Hi I am Deborah and I want to introduce myself and my companions. I have three solid black beautiful cats name Jhett-Li, Tiny-Tiny and Salem. Now Salem hes the newest member of our family, I had found him wondering in front of a convience store and I had brought him home so now he has a home and someone to love him. I am also married for 3.5 years, I have two stepchildren SD15 & SS12. Jhett-Li is the adult and oldest cat she is the mother to Tiny-Tiny which shes from the 2nd litter. Jhett has went through three litters and a total of 18 kittens until I finally had her spayed after her third litter. Tiny-Tiny is the runt from her 2nd litter and Jhett is very intelligent and smart, she prefers to stay outdoors and she only comes in to eat and goes back outside. Salem he still trying to get use to his new home but Tiny-Tiny has grown to play and accept him and they both seem to get along very well. I love my FurAngels alot and they give me a bundle of joy each day.

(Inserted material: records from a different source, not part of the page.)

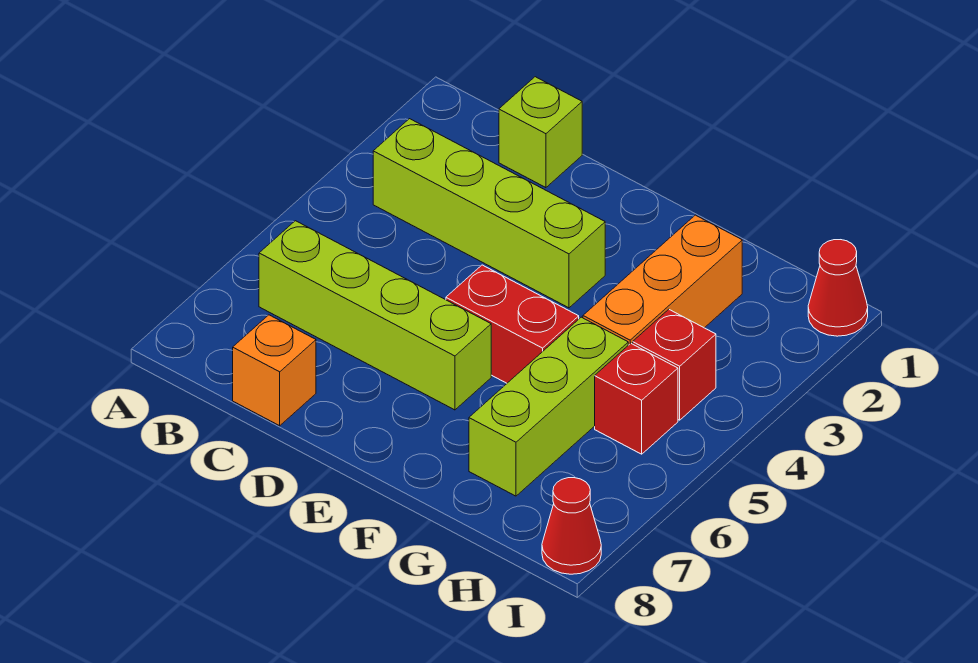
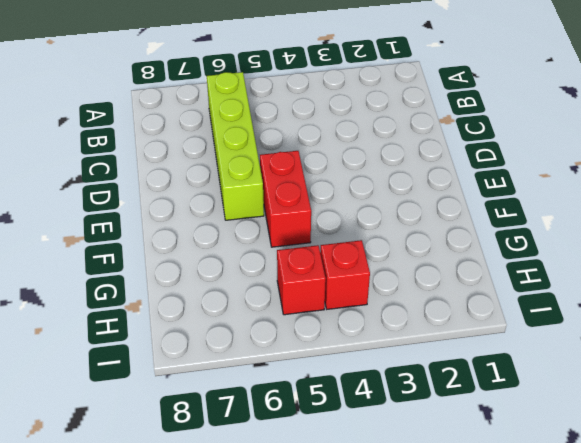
none -> lime brick B3:E3 level 1
none -> lime brick C1 level 1

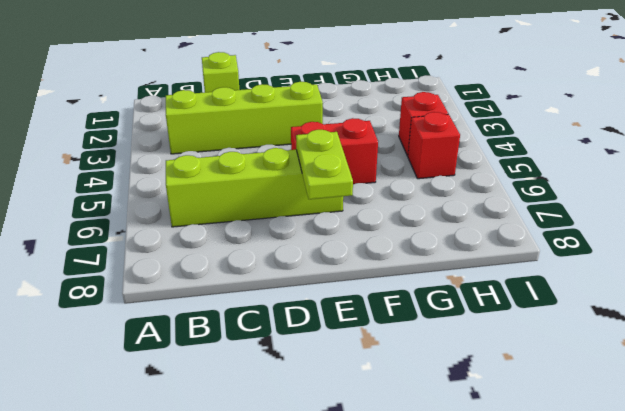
lime plate E6:E7 level 2 -> none
none -> orange brick C8 level 1
none -> orange brick G2:G4 level 1

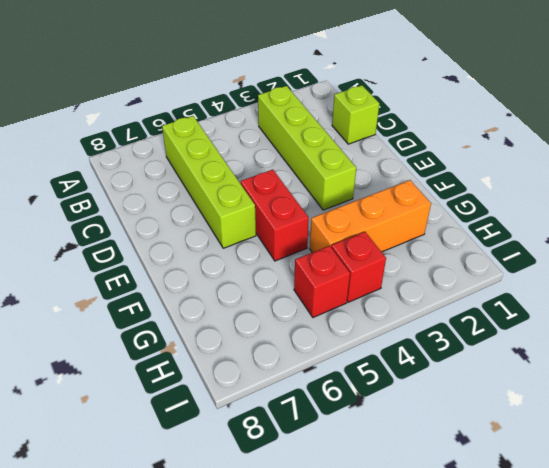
none -> orange brick C8 level 1
none -> lime brick G5:G7 level 1

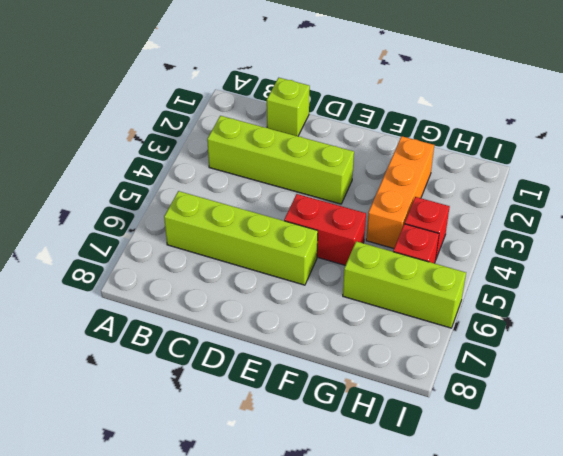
lime brick G6:I6 level 1 -> lime brick G5:G7 level 1
none -> orange brick C8 level 1
none -> red cone I1 level 1

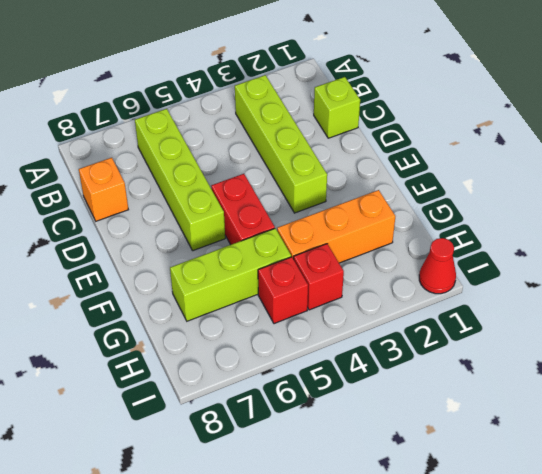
none -> red cone I8 level 1

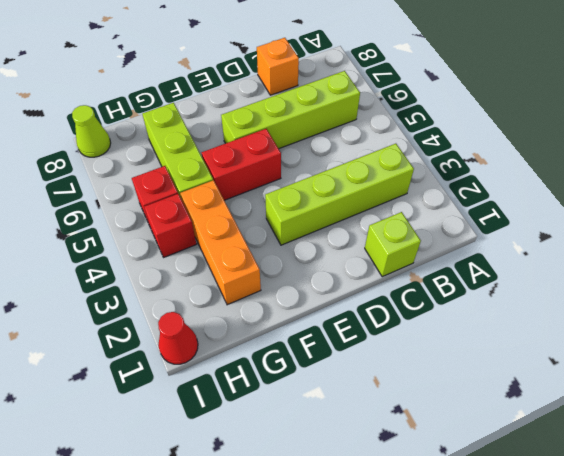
lime cone I8 level 1 -> red cone I8 level 1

I like to hear and make friends with other Cat lovers so drop me a few lines and introduce yourself to me.


----------



## DesnBaby (Apr 18, 2004)

Welcome to the forum, please post pictures if you can  . I am owned by Baby :lol: :wink: .


----------



## Heather102180 (Nov 19, 2003)

Welcome to the forum! You'll love it here!


----------



## kitkat (Sep 22, 2003)

Nice to have you here Deborah. I'm owned by two babies Sugar and Twinkie and you can see them in my sig below. Hope to see some pictures soon


----------



## marie73 (Jul 12, 2006)

Welcome, Deborah!  

I am the only member of Cinderella's staff - the diva in my avatar, who rescued me the day after Mother's Day this year. :luv 

You sure do have a houseful of all kinds of kids - so it was wonderful of you to rescue Salem.


----------



## Mitts & Tess (Sep 4, 2004)

You will love it here and learn alot. We love pictures


----------



## Jeanie (Jun 18, 2003)

Hi, Deborah, please forgive me for missing this thread!  I know your cats are beautiful, because they're black. Black cats are so satiny, like black panthers! Right now I have a Blue Point Siamese and a Seal Point Balinese, but I'm obviously a lover of black cats. I've had them all my life. Welcome; enjoy!


----------